Friday, February 10, 2012

Jay Werkheiser talks about the Horror of Short Fiction.

Short Horror Fiction
Jay Werkheiser

Let me set the scene for you. It’s early 1992. I’m fourteen. And I’ve just written a short story. I know it’s not perfect. I know it’s not what anyone would call publishable, but I do know there’s something in this story writing business that I like. There’s potential here. There’s enough room to go exploring and never run out of places to see. There are more stories to tell. Plenty more. 
Anyway, let’s talk horror fiction. Specifically, let’s talk short horror fiction.
First off, why horror fiction?
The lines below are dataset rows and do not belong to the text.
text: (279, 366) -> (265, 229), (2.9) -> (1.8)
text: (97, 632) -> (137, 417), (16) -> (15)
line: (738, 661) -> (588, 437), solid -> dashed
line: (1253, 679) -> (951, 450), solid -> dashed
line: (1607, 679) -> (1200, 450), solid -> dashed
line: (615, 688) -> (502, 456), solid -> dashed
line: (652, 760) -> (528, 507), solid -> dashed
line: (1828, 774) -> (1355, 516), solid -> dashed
Why write something which will potentially upset, disturb or frighten the reader? Why not aim to add to the world instead of taking away from it with a horror tale? Well, this idea is, frankly speaking, crap. It exists on the basis that horror fiction must always and only be a negative. It must always lessen the reader and writer. There’s an important issue (other than it being crap) which negates this. 
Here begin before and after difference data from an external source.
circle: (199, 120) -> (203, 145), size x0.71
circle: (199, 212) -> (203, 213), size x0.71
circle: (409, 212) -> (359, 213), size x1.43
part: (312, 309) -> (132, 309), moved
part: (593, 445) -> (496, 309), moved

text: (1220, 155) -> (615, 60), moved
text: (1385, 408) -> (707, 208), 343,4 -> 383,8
Who’s to say a horror story has to be only concerned with pain, suffering and misery? Who’s to say it has to be as violent and gross as, say, aSaw film? Take Susan Hill’s excellent The Woman In Black. Without question, this is a horror story. The horror of grief, the horror of the past, the horror of the unknown. And there’s no OTT violence or gore. Just as there isn’t in some of John Connolly’s short work. Or some of Stephen King’s. Ultimately, there’s nothing to stop a horror story featuring death and violence but actually being about bravery, love and hope. Even if does feature lashings of the red stuff, then I can live with that. People might complain about it, might say it's unpleasant and lowbrow and won't someone please think of the children? Does anyone say that when they turn the news on and a bomb's gone off somewhere, killing and injurying dozens of people? Does anyone say that when the camera pans over the bloodstains on the concrete or the holes in buildings that used to be windows?
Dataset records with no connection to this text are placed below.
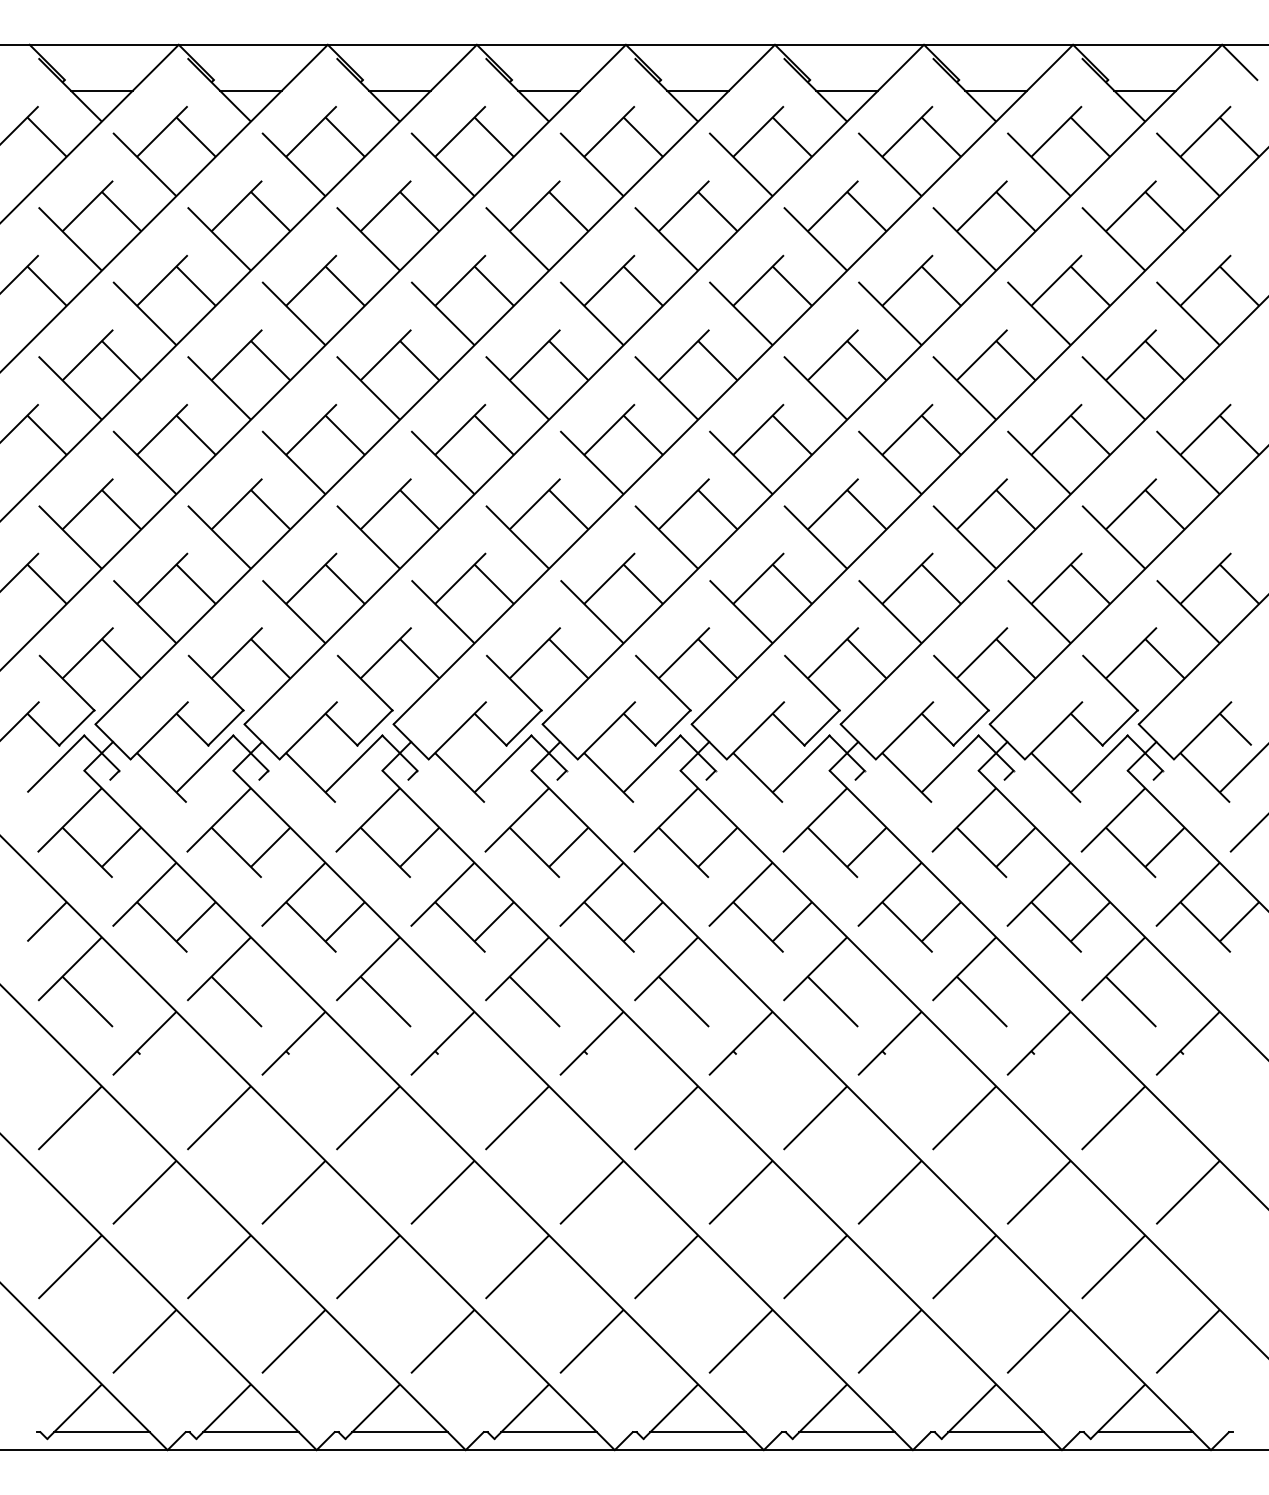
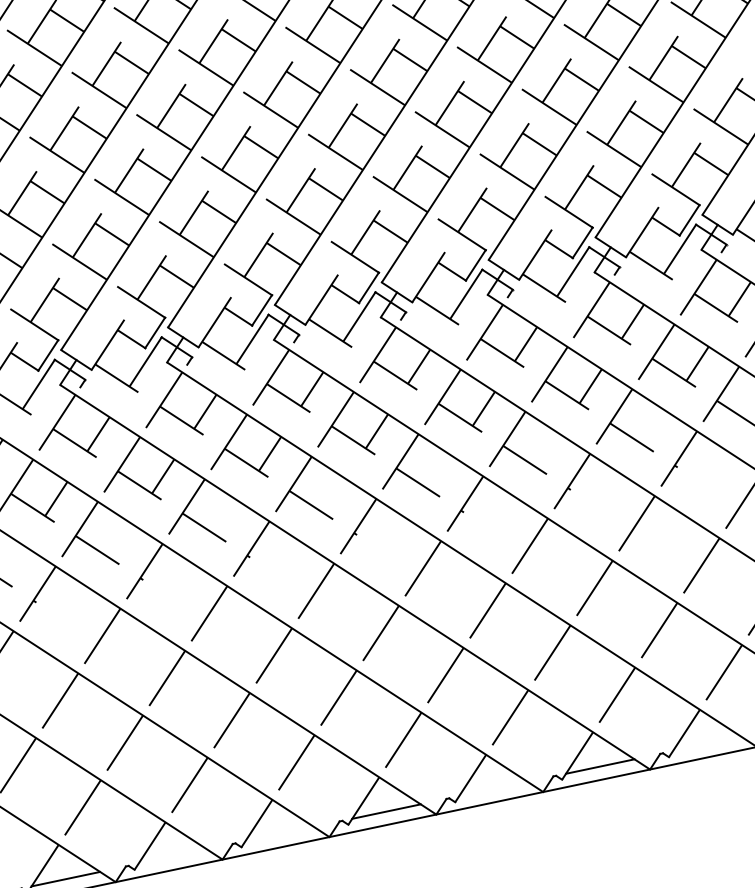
line: (250, 1432) -> (172, 856), removed
line: (399, 1432) -> (279, 834), removed
line: (697, 1432) -> (492, 789), removed
line: (995, 1432) -> (706, 744), removed

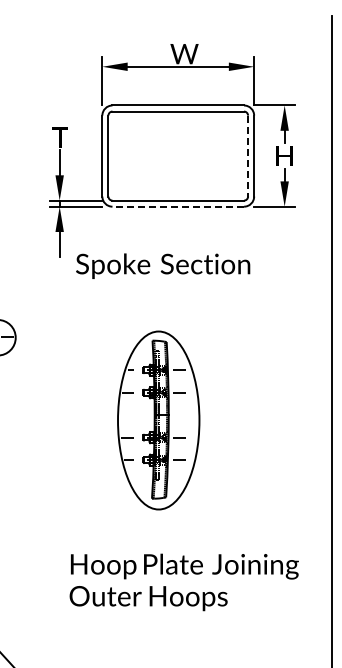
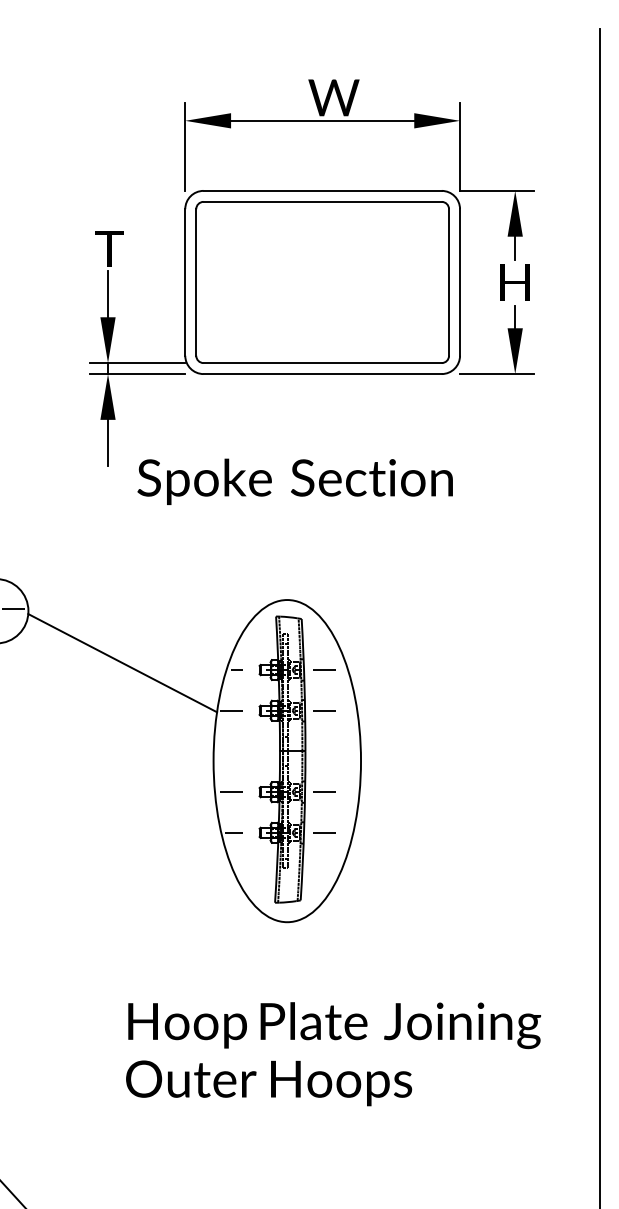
line: (248, 156) -> (449, 283), dashed -> solid
line: (178, 206) -> (323, 373), dashed -> solid
line: (67, 366) -> (122, 663), added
Now obviously, the Susan Hill example is a novel rather than a short piece but the principal remains the same. The short story writer just has less room to play with than the novelist. That doesn’t have to be a problem, though. Some of the most powerfully written and entertaining works of fiction I’ve read have been short (Stephen King’s The Last Rung On The Ladder, and Poe’s The Cask of Amontillado to name just two). Speaking personally, I love to write short fiction. While my focus now is much more on novels, I won’t stop producing a short story when the right idea for one hits me. If I don’t, then when that idea for a nasty little tale with teeth eager to bite comes along, it’s either get it down on paper or risk it biting me. And biting. And biting.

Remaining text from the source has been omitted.